Madison...oh good grief

This is the reason I started this blog.

Madison.

Protests.

Good grief.

Living and working in the Madison, Wisconsin area has been, quite frankly, a severe headache for me for years.

I grew up in an extremely conservative area of Cook County, Illinois.  Quite frankly, I never quite fit in.  Oh, I tried.  My dear Lord, I tried.  In fact, I tried harder to fit in there than I have anywhere else since I left that area. 

Then I went to college...an extremely liberal college.  Quite frankly, I never quite fit in.  I kinda tried, but within less than two years, I gave up and left that school.  I went to a different school, which really had no political leanings.  I fit in...and fit in quite well.  Granted, it was an engineering school, but still, it was a college and my belief meant nothing to how people thought of me.  I can honestly say, I probably felt more comfortable with my surroundings there than I have ever before. 

But then I graduated and I moved to Madison, Wisconsin.  Quite frankly, I've never quite fit in.  In fact, I've given little effort to fit in. 

*********************

The news if filled with coverage of the protests occurring right now in Madison.  A number of my friends and family around this area are quite liberal.  And I some of my friends and family in this area that are quite conservative.  In fact, I would have a hard time finding too many people that I know that would truly be classified as moderate.  Oh, there are some that would say they are, but they really aren't.

So then it comes back to me.  Where do you place someone that is pro-life, anti-gun, pro-taxing the rich, anti-death penalty, pro-health care reform, anti-big government, pro-tort reform, anti-social security, pro-unilateralism, anti-war?

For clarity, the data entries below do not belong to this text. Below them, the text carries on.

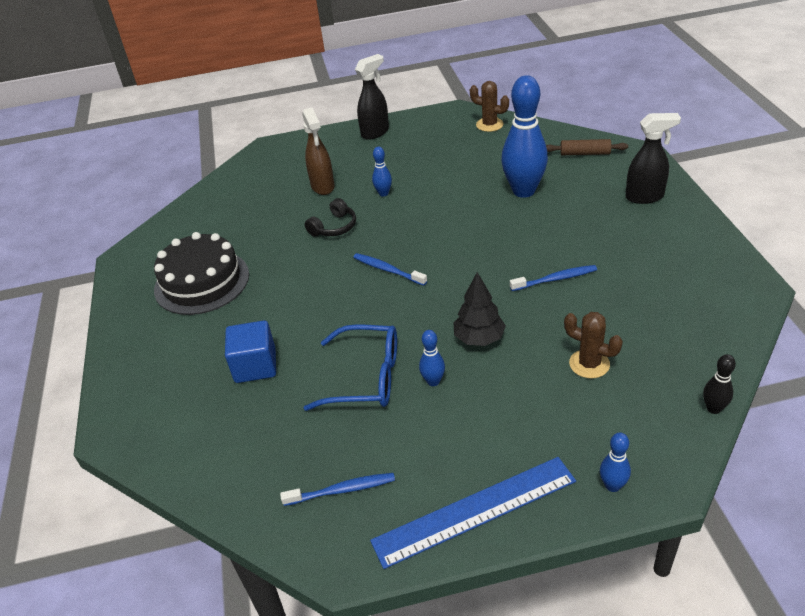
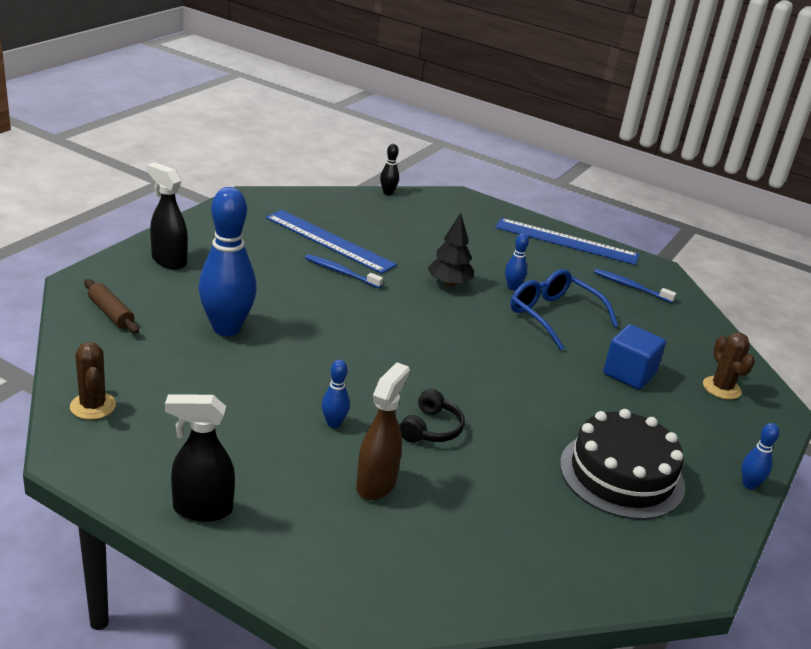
camera: 145 degrees left, 10 degrees down
(334, 227) = (431, 428): black headphones -> black headphones turned 120 degrees clockwise
(388, 270) = (441, 360): blue toothbrush -> none
(589, 364) = (410, 236): brown cactus -> brown cactus (721, 388)
(612, 486) = (486, 209): blue bowling pin -> blue bowling pin (749, 484)
(619, 299) = (329, 241): none -> blue ruler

I'm a contradiction.  I'm a paradox.  And I believe I'm with a majority on a good number of these issues.  So why does it seem that more often than not, I'm surrounded by people who I absolutely don't fit in with?

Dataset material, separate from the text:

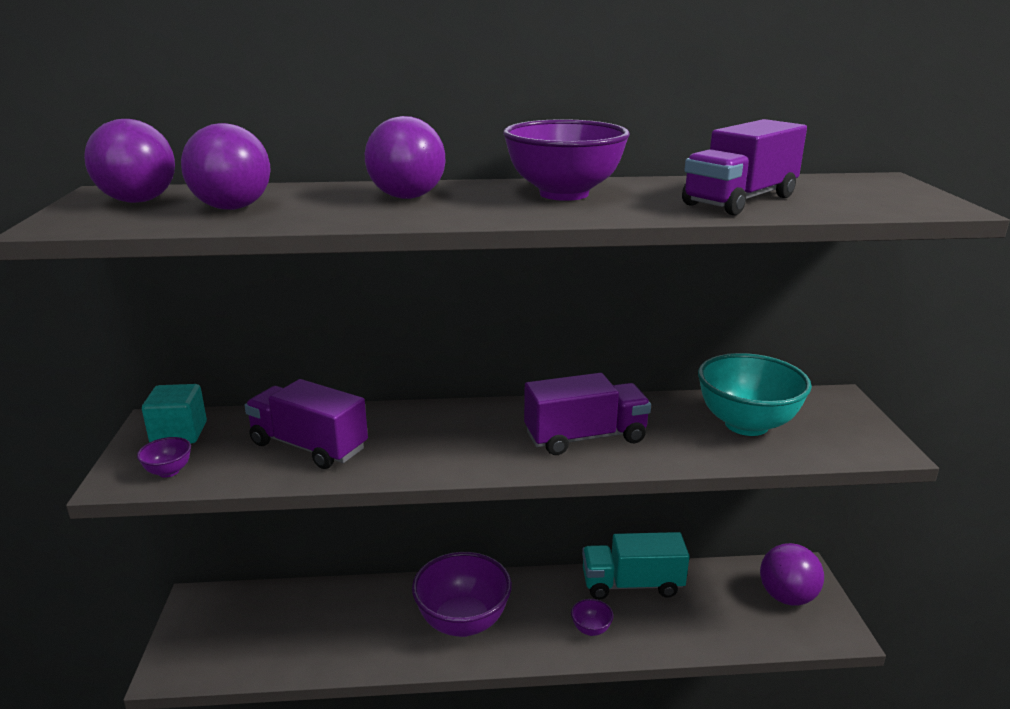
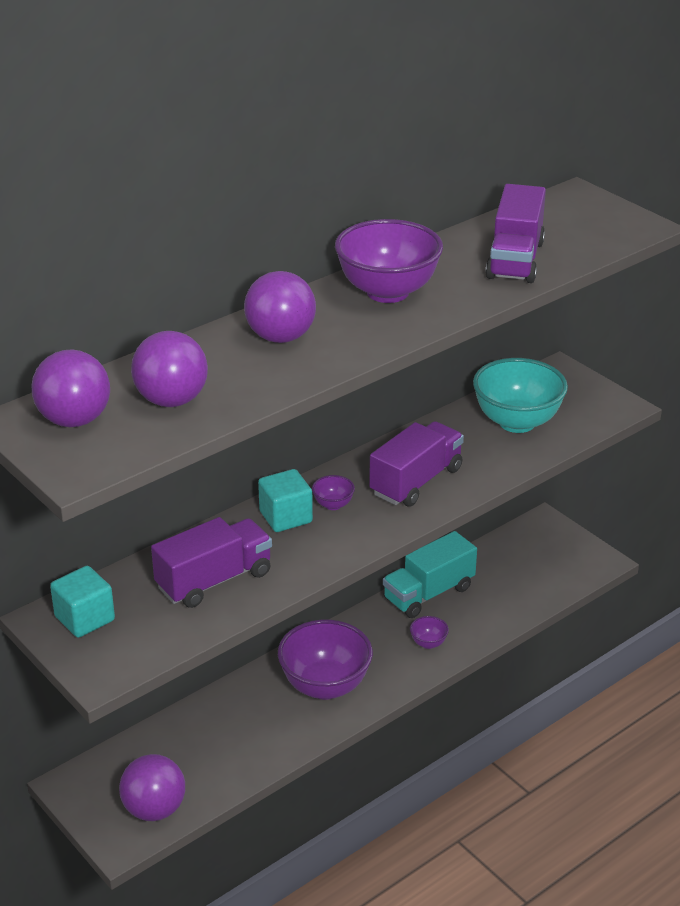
camera: 35 degrees left, 10 degrees up
(168, 471) = (131, 651): purple bowl -> purple bowl (333, 505)
(309, 446) = (214, 580): purple truck -> purple truck turned 150 degrees clockwise
(433, 422) = (285, 517): none -> turquoise cube
(787, 597) = (548, 550): purple ball -> purple ball (154, 809)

So Madison is now pretty much at a standstill as the country watches the negative feedback toward the recently elected (and elected by a fairly large margin) governor. 

I've been in some heated discussions with people about this to the point where someone that I have worked with and gotten along with for 10 years threatened to fight me this past week.  (This was quite some turnabout for me as I tend to be the aggressor and short to anger.) 

I can honestly say that Madison has brought out the worst in me over the last 10 years.  At the same time, this past week has been quite an eye opener for me.  I have seen these issues bring out the best in a number of people (the protests have been wonderfully peaceful) and then the worst in people as people who do understand the issues have decided not to listen to any alternate viewpoints, while people who don't fully understand are just being followers and are unwilling to truly delve into the issue to really understand it. 

When I lived in the Chicago area, while I tried to act extremely conservative, I was pointed out as being anything but.  When living in Madison, I've been accused of being conservative.  I have a handful of friends who live in Wisconsin who are indeed conservative and the open hostility toward their viewpoints is, honestly quite appalling, especially considering that the left wingers claim to be more educated and compassionate. So when something comes up that I might have to disagree with a majority in Madison, you begin to see how uncomfortable things become for me to say anything. 

In the end, I suppose I've found it more comfortable to live in a conservative community.  We recently moved from Madison to a town over 30 miles away.  I still work in Madison, but the town I now live in is quite the opposite. 

I probably disagree with many of my neighbors on a good deal of issues, but I don't feel any threat at being labeled by these people.  Maybe it's because they don't care.  Maybe things are just simpler here.  But I think they are just more accepting. 

It makes me happy to think that, for the first time since I graduated college, I might finally be in an area where I can be comfortable in what I believe it. 

As far as the rest of what's going on in Madison right now...that will have to wait for another post.